According to the mode deriving from dispute, we find that undecidable dissension about the matter proposed has come about both in ordinary life and among philosophers. Because of this we are not able to choose or to rule out anything, and we end up with suspension of judgement. In the mode deriving from infinite regress, we say that what is brought forward as a source of conviction for the matter proposed itself needs another such source, which itself needs another, and so ad infinitum, so that we have no point from which to begin to establish anything, and suspension of judgement follows. In the mode deriving from relativity, as we said above, the existing object appears to be such-and-such relative to the subject judging and to the things observed together with it, but we suspend judgement on what it is like in its nature. We have the mode from hypothesis when the Dogmatists, being thrown back ad infinitum, begin from something which they do not establish but claim to assume simply and without proof in virtue of a concession. The reciprocal mode occurs when what ought to be confirmatory of the object under investigation needs to be made convincing by the object under investigation; then, being unable to take either in order to establish the other, we suspend judgement about both.

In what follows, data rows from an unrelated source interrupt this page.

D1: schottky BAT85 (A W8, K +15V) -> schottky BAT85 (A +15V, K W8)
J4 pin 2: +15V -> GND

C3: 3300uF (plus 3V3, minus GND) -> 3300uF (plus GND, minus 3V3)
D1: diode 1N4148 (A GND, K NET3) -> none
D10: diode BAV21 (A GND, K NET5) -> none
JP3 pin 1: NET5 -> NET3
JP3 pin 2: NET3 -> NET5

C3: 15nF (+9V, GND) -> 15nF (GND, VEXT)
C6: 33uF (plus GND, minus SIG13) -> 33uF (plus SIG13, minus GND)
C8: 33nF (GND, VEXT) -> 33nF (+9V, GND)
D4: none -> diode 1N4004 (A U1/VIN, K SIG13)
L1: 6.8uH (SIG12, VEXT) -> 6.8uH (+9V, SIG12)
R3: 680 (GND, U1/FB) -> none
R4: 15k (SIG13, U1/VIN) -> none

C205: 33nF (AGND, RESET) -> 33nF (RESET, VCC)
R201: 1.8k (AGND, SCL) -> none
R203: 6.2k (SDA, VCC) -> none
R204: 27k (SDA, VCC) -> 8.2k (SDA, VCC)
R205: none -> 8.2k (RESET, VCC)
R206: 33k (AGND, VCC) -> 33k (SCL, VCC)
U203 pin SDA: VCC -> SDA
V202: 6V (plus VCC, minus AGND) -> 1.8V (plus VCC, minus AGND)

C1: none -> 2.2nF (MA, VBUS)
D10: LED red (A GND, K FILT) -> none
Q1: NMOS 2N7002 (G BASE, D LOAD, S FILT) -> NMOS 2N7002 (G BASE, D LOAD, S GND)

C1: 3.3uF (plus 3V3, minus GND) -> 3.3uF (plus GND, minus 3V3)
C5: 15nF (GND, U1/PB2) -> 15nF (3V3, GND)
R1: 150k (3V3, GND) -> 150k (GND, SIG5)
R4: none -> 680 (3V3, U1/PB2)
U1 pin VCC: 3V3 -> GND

With reference to these five tropes, that the first and third are a short summary of the earlier Ten Modes of Aenesidemus. The three additional ones show a progress in the Pyrrhonist system, building upon the objections derived from the fallibility of sense and opinion to more abstract and metaphysical grounds. According to Victor Brochard "the five tropes can be regarded as the most radical and most precise formulation of skepticism that has ever been given. In a sense, they are still irresistible today."

Criteria of action

Pyrrhonist decision making is made according to what the Pyrrhonists describe as the criteria of action holding to the appearances, without beliefs in accord with the ordinary regimen of life based on:

  1. the guidance of nature, by which we are naturally capable of sensation and thought
  2. the compulsion of the passions by which hunger drives us to food and thirst makes us drink
  3. the handing down of customs and laws by which we accept that piety in the conduct of life is good and impiety bad
  4. instruction in techne

Skeptic sayings

The Pyrrhonists devised several sayings (Greek ΦΩΝΩΝ) to help practitioners bring their minds to suspend judgment. Among these are:

  • Not more, nothing more (a saying attributed to Democritus)
  • Non-assertion (aphasia)
  • Perhaps, it is possible, maybe
  • I withhold assent
  • I determine nothing (Montaigne created a variant of this as his own personal motto, "Que sais-je?" – "what do I know?")
  • Everything is indeterminate
  • Everything is non-apprehensible
  • I do not apprehend
  • To every argument an equal argument is opposed

Texts

Except for the works of Sextus Empiricus, the texts of ancient Pyrrhonism have been lost. There is a summary of the Pyrrhonian Discourses by Aenesidemus, preserved by Photius, and a brief summary of Pyrrho's teaching by Aristocles, quoting Pyrrho's student Timon preserved by Eusebius:

'The things themselves are equally indifferent, and unstable, and indeterminate, and therefore neither our senses nor our opinions are either true or false. For this reason then we must not trust them, but be without opinions, and without bias, and without wavering, saying of every single thing that it no more is than is not, or both is and is not, or neither is nor is not.

Influence

In Ancient Greek philosophy

Skeptics in Raphael's School of Athens painting. Pyrrho is #4 and Timon #5

Pyrrhonism is often contrasted with Academic skepticism, a similar but distinct form of Hellenistic philosophical skepticism. While early Academic skepticism was influenced in part by Pyrrho, it grew more and more dogmatic until Aenesidemus broke with the Academics to revive Pyrrhonism in the first century BCE, denouncing the Academy as "Stoics fighting against Stoics." Some later Pyrrhonists, such as Sextus Empiricus, go so far as to claim that Pyrrhonists are the only real skeptics, dividing all philosophy into the dogmatists, the Academics, and the skeptics. Dogmatists claim to have knowledge, Academic skeptics claim that knowledge is impossible, while Pyrrhonists assent to neither proposition, suspending judgment on both. The second century Roman historian Aulus Gellius describes the distinction as "...the Academics apprehend (in some sense) the very fact that nothing can be apprehended, and they determine (in some sense) that nothing can be determined, whereas the Pyrrhonists assert that not even that seems to be true, since nothing seems to be true."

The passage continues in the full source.